Real Time Discrete Wavelet Transform Architecture for Self Mixing Interferometry Signal Processing

This paper describes the hardware implementation of forward discrete wavelet transform for self-mixing interferometry (SMI) signal processing. SMI signals are observed when the laser beam is backscattered after striking the target object and enter into the laser cavity thereby mixing with generated optical beam. The resulting SMI signal carries information about the remote target, so in order to retrieve the information (distance, displacement, velocity and vibration etc), SMI signal needs to be processed. Under stationary conditions, conventional Fourier transform can be used but when the conditions become non-stationary, wavelet transform based processing becomes a suitable choice. In this paper, we pro pose the forward wavelet architecture for real time processing of SMI signals so that target displacement can be measured with a precision of lambda/10, where lambda is the laser wavelength. The purpose of this research work is to implement the DWT based SMI signal processing algorithm in hardware so that real time displacement measurements can be retrieved from SMI signal with high precision.

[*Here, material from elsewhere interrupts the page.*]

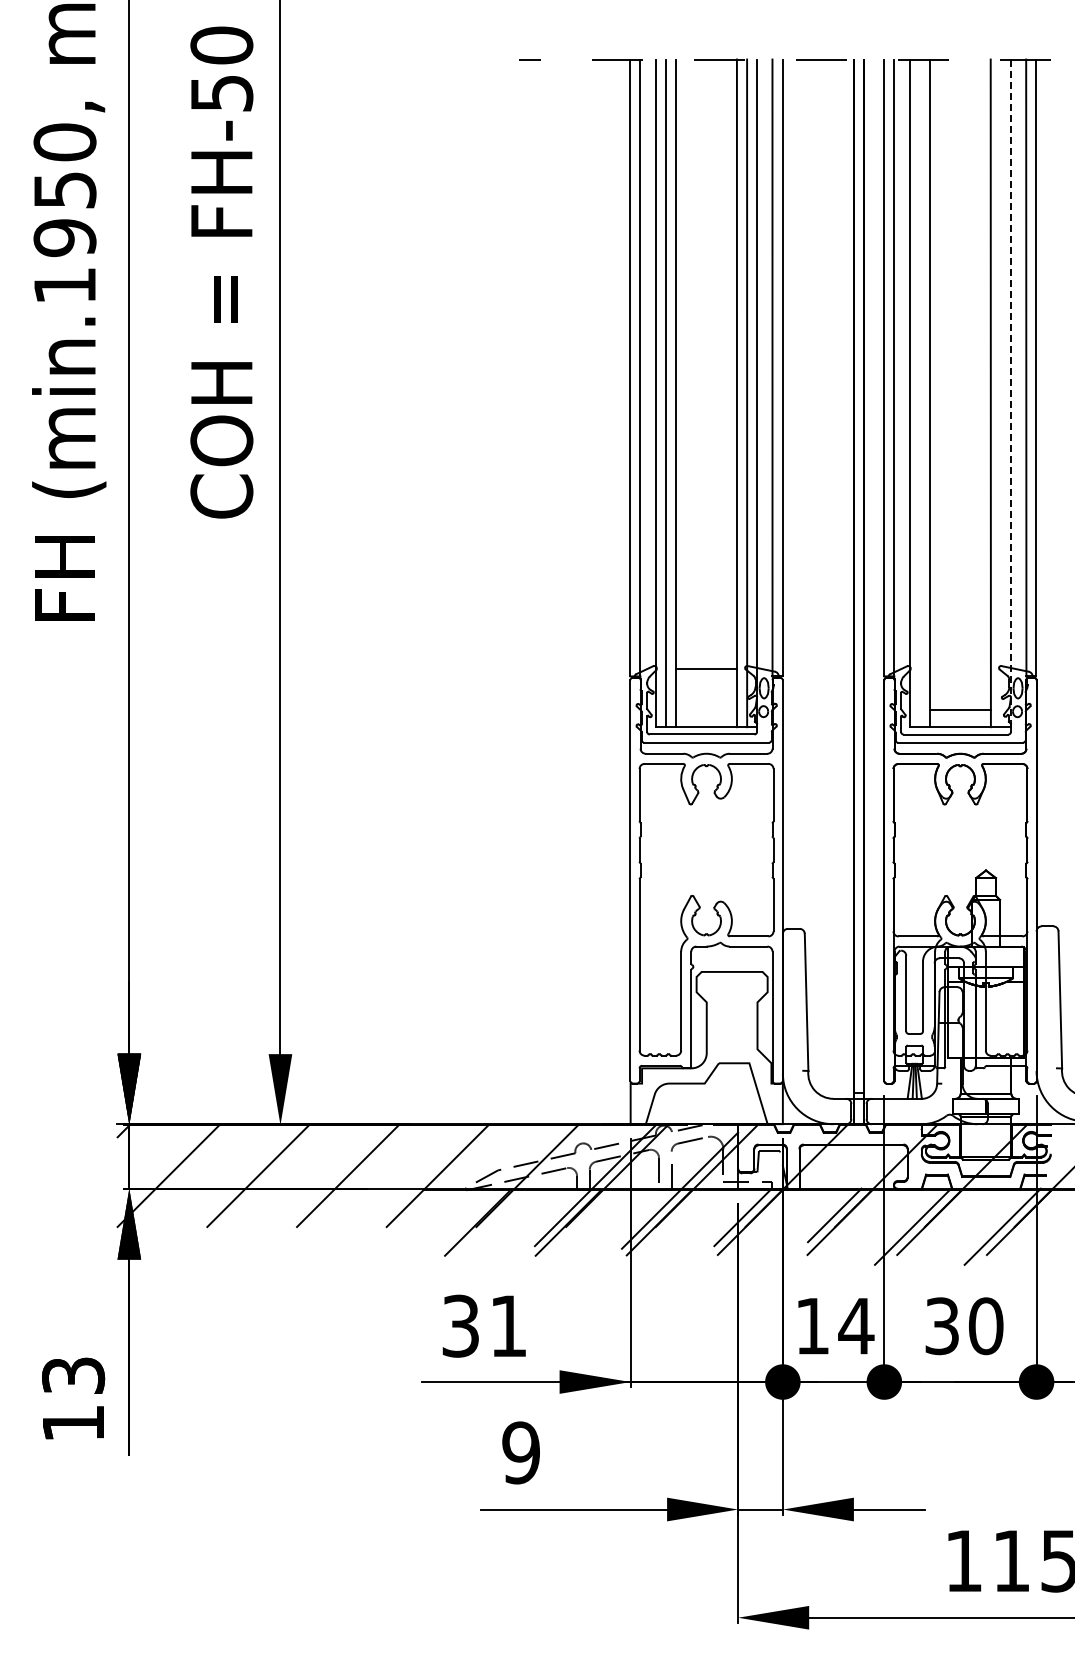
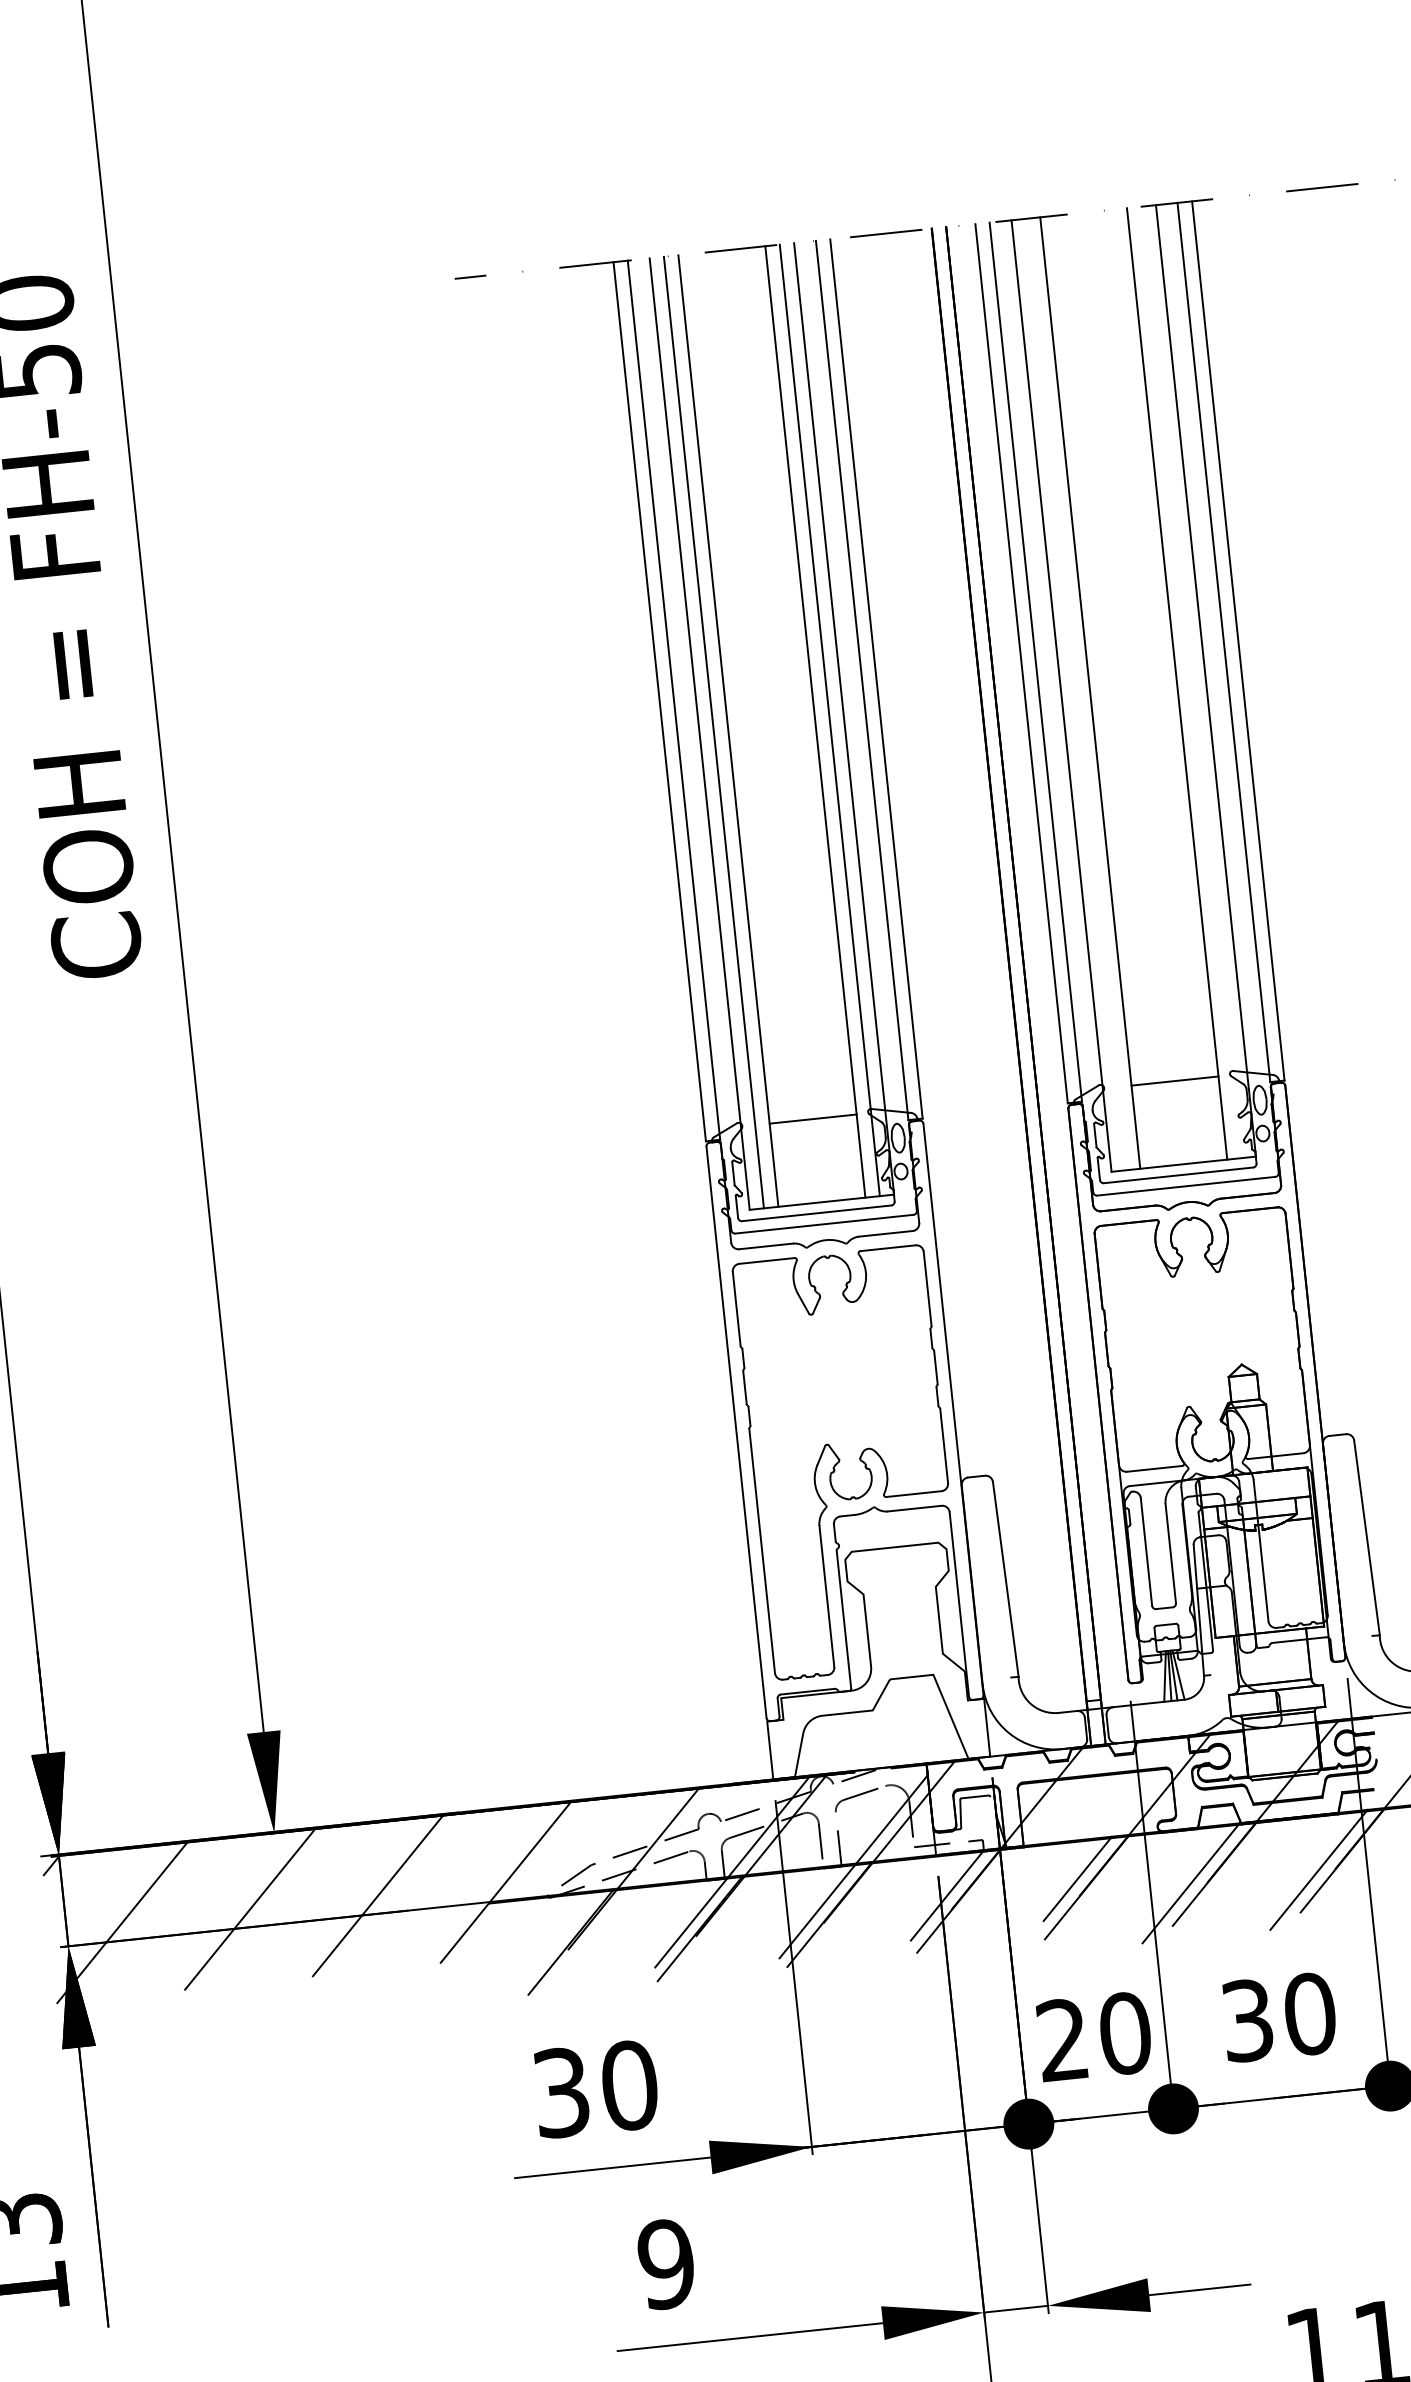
line: (1011, 393) -> (1206, 681), dashed -> solid
line: (959, 709) -> (1173, 1080), moved
text: (508, 1325) -> (629, 2084), 31 -> 30
text: (835, 1326) -> (1095, 2037), 14 -> 20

The proposed architecture comprises of eight processing elements using pipeline technique, where each processing element (PE) consists of two sub blocks, FIR filtering and Down sampler. The filter coefficients are pre-calculated and stored in the ROM. Simulation have been done on Xilinx ISIM (R) using Verilog HDL. Implementation is done on Spartan 3A FPGA, XC3S1400 (device), FG484 (package), -5 (grade speed). After implementation the synthesis results show that our proposed design is capable of operating at 605.76 MHz with minimum clock period of 1.651ns. Our design consumes 6651 slices, 2062 slice flip flops and 11232 4-input Lookup tables. The FPGA based algorithm implementation makes the SMI sensor more attractive, as it potentially allows to execute all signal processing by embedding it on the same board resulting in a fast, real-time and autonomous SM sensor.